MODIFIED BONANZA CRASH IN PERKASIE SHOWS UNMISTAKABLE SIGNS OF POSSIBLE ENGINE POWER LOSS AND AN INADVERTENT SPIN THAT AIRFRAME MODIFICATIONS MAY HAVE MADE RECOVERY IMPOSSIBLE OR DELAYED
This Beech F-33 Bonanza crash shows an unmistakable sign of pre-existing engine failure.
One of the propeller blades was thrown free of the wreckage and is straight with no bends curls. Curls like a pretzel always occur when the engine is running at impact. Video of the crash reveals signs of engine power then interruption and then power. The propeller blade image is reproduced here. The blade is almost pristine confirming no power at impact.
The intense fire confirms there was plenty of fuel aboard.
The aircraft had just completed training maneuvers as confirmed by the FlightAware tracks below. It appears that the aircraft’s owner Brian Filippini was training for a commercial pilots’ license, as he was already a licensed private pilot, when the aircraft went down with his flight instructor Alfred Piranian.
Other than engine failure and inadvertent spin nothing explains the dynamics of this crash. The video shows the aircraft in a steep dive and maybe even a spin or just about a recovery from a spin before impacting the ground at high speed.
I owned a Beech Bonanza and flew it for five years accumulating more than 700 hours as pilot-in-command. I had nothing but trouble with the engine. Engine failure or loss of power in this model is no surprise to me.
This airplane a Be33 was a 285-horsepower version of the straight tail Debonair only later called a Bonanza not to be confused with the V-Tail versions. For two years, this aircraft was certified in the aerobatic category but the accident airplane was not an aerobatic certified airplane.
Review of the maintenance history however revealed several modifications that may have adversely affected the stall and spin recovery ability of this aircraft. The first was a wing tip mod that came out to accommodate strobe lights. The second was the introduction of a 100 lb. T.K.S. modification.
The fluid tank and pumps were aft of the CG and outboard. The pendulum effect from such additional equipment, called the polar moment of inertia, could easily have aggravated the stall and exacerbated the spin and made it more difficult to recover. There was also the T.K.S. leading-edge modification that to some extent changed the airflow and stall characteristics.
What is most offensive about this model Beech aircraft and others Beech produced for decades is the manner in which it ran fuel lines across and below the cabin so that even a survivable crash landing becomes a conflagration. This is a clear violation of the regulations under which the F-33 Bonanza was certified, CAR 3, but of course the FAA has done nothing about it.
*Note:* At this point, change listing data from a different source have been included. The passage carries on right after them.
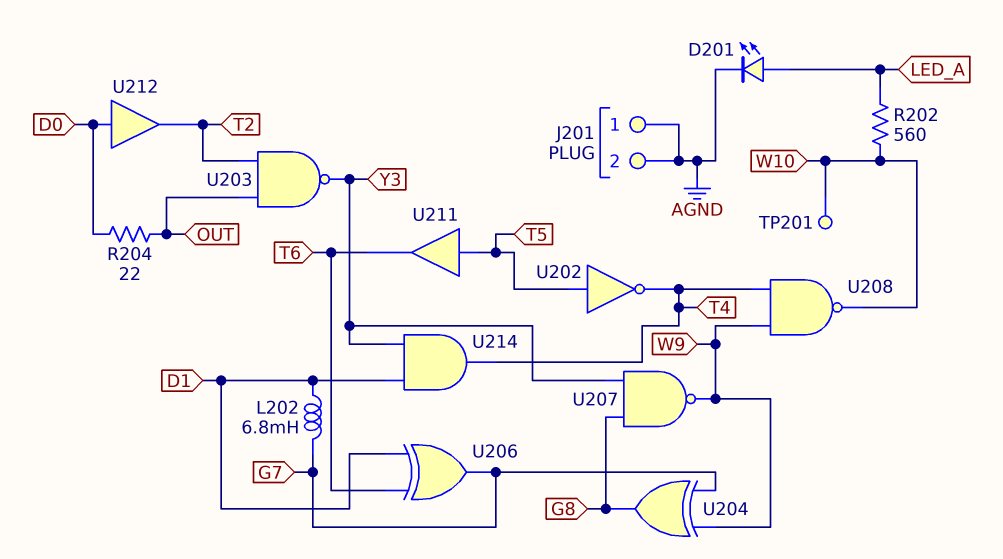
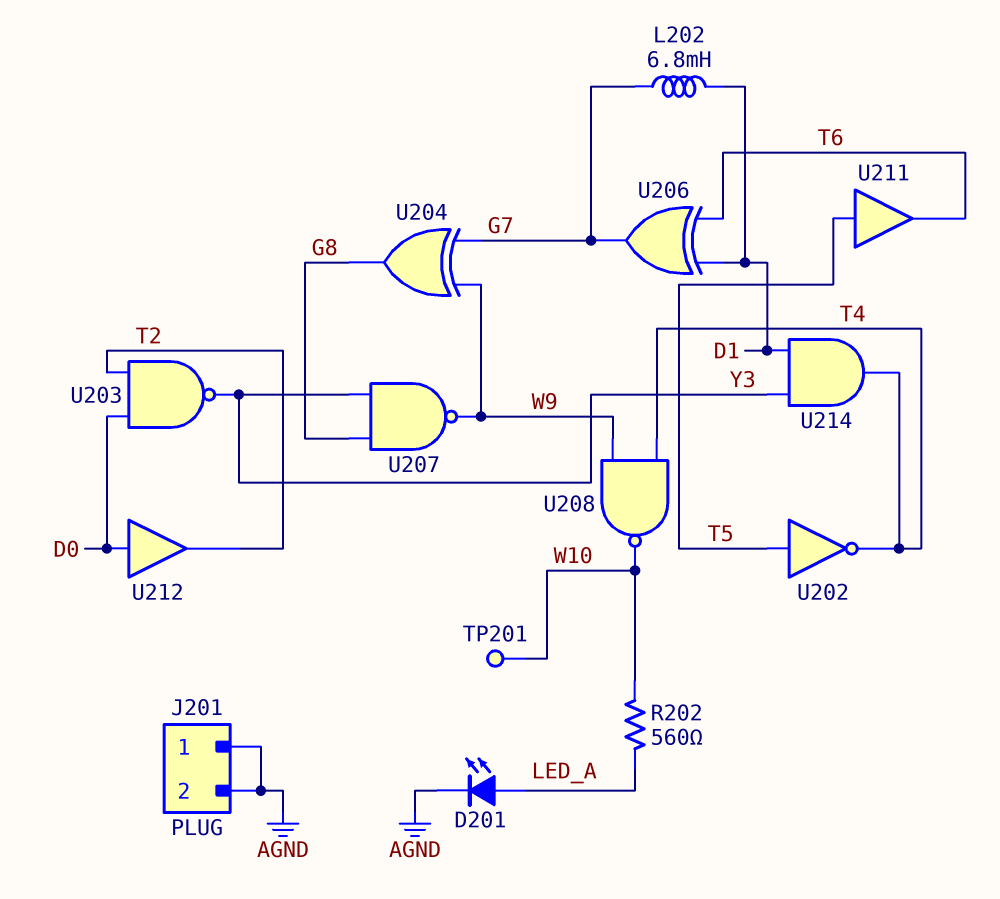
R204: 22 (D0, OUT) -> none
U203: NAND (in OUT, in T2, out Y3) -> NAND (in D0, in T2, out Y3)

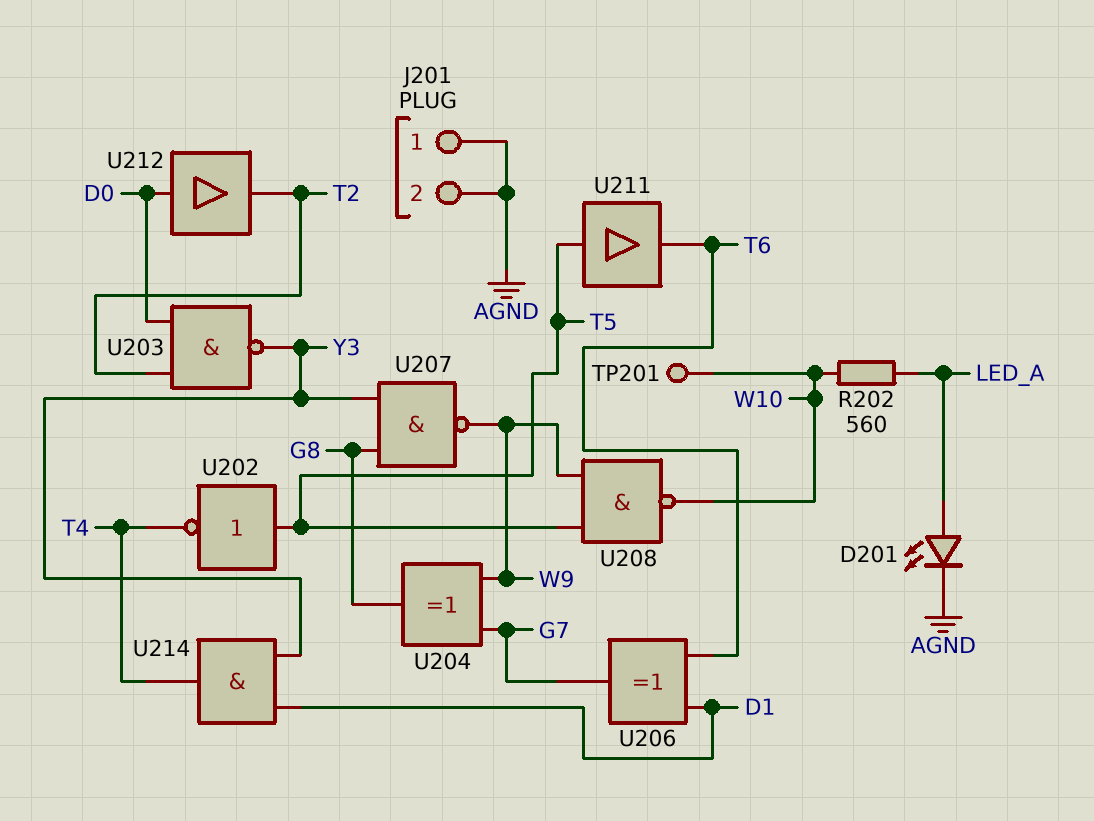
L202: 6.8mH (D1, G7) -> none
U208: NAND (in T4, in W9, out W10) -> NAND (in T5, in W9, out W10)

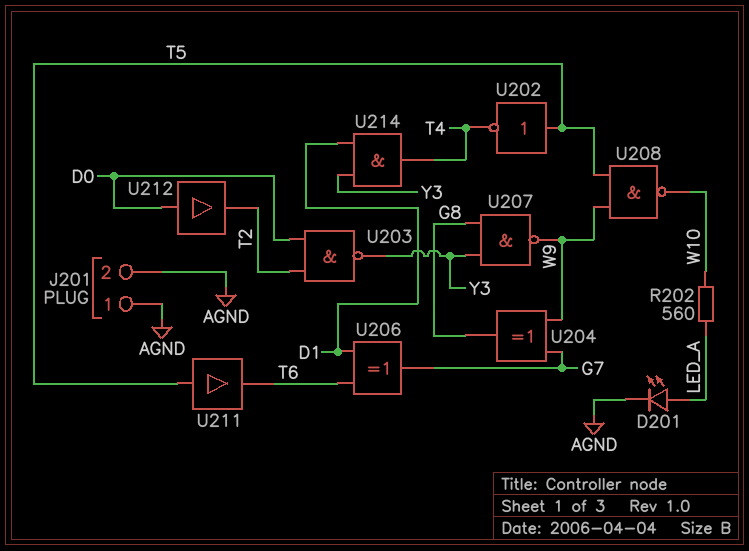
TP201: test point (W10) -> none

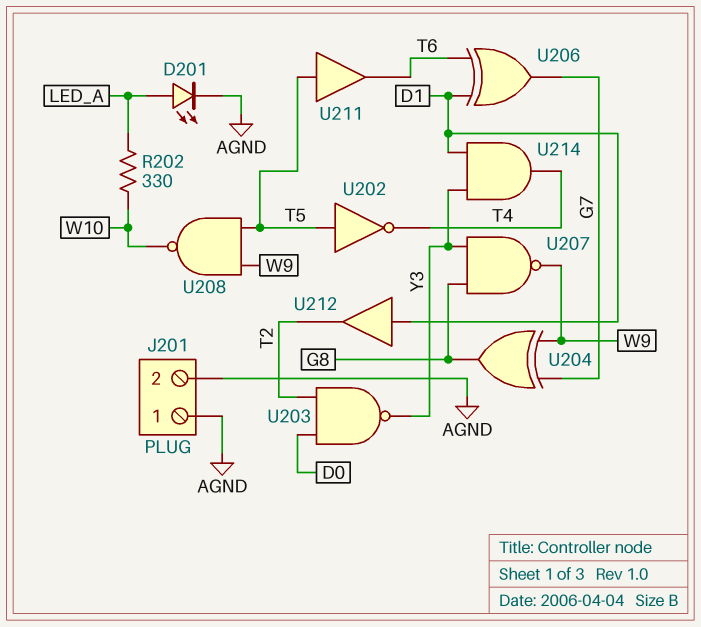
R202: 560 (LED_A, W10) -> 330 (LED_A, W10)
U212: buffer (in D0, out T2) -> buffer (in D1, out T2)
The aircraft had recent maintenance on its engine which will have to be investigated and a previous annual inspection. If T.K.S. changes the flight characteristics during flight the aircraft cannot be signed off as airworthy.
The Filippini and Piranian families have suffered a terrible tragedy. The NTSB will bring the aircraft manufacturer to the investigation as a party to the investigation. That long-ago discredited procedure will unlikely find the cause of this accident.
The Wolk Law Firm certainly will find the actual cause of this accident.
May the memories of those who have lost their lives be a blessing!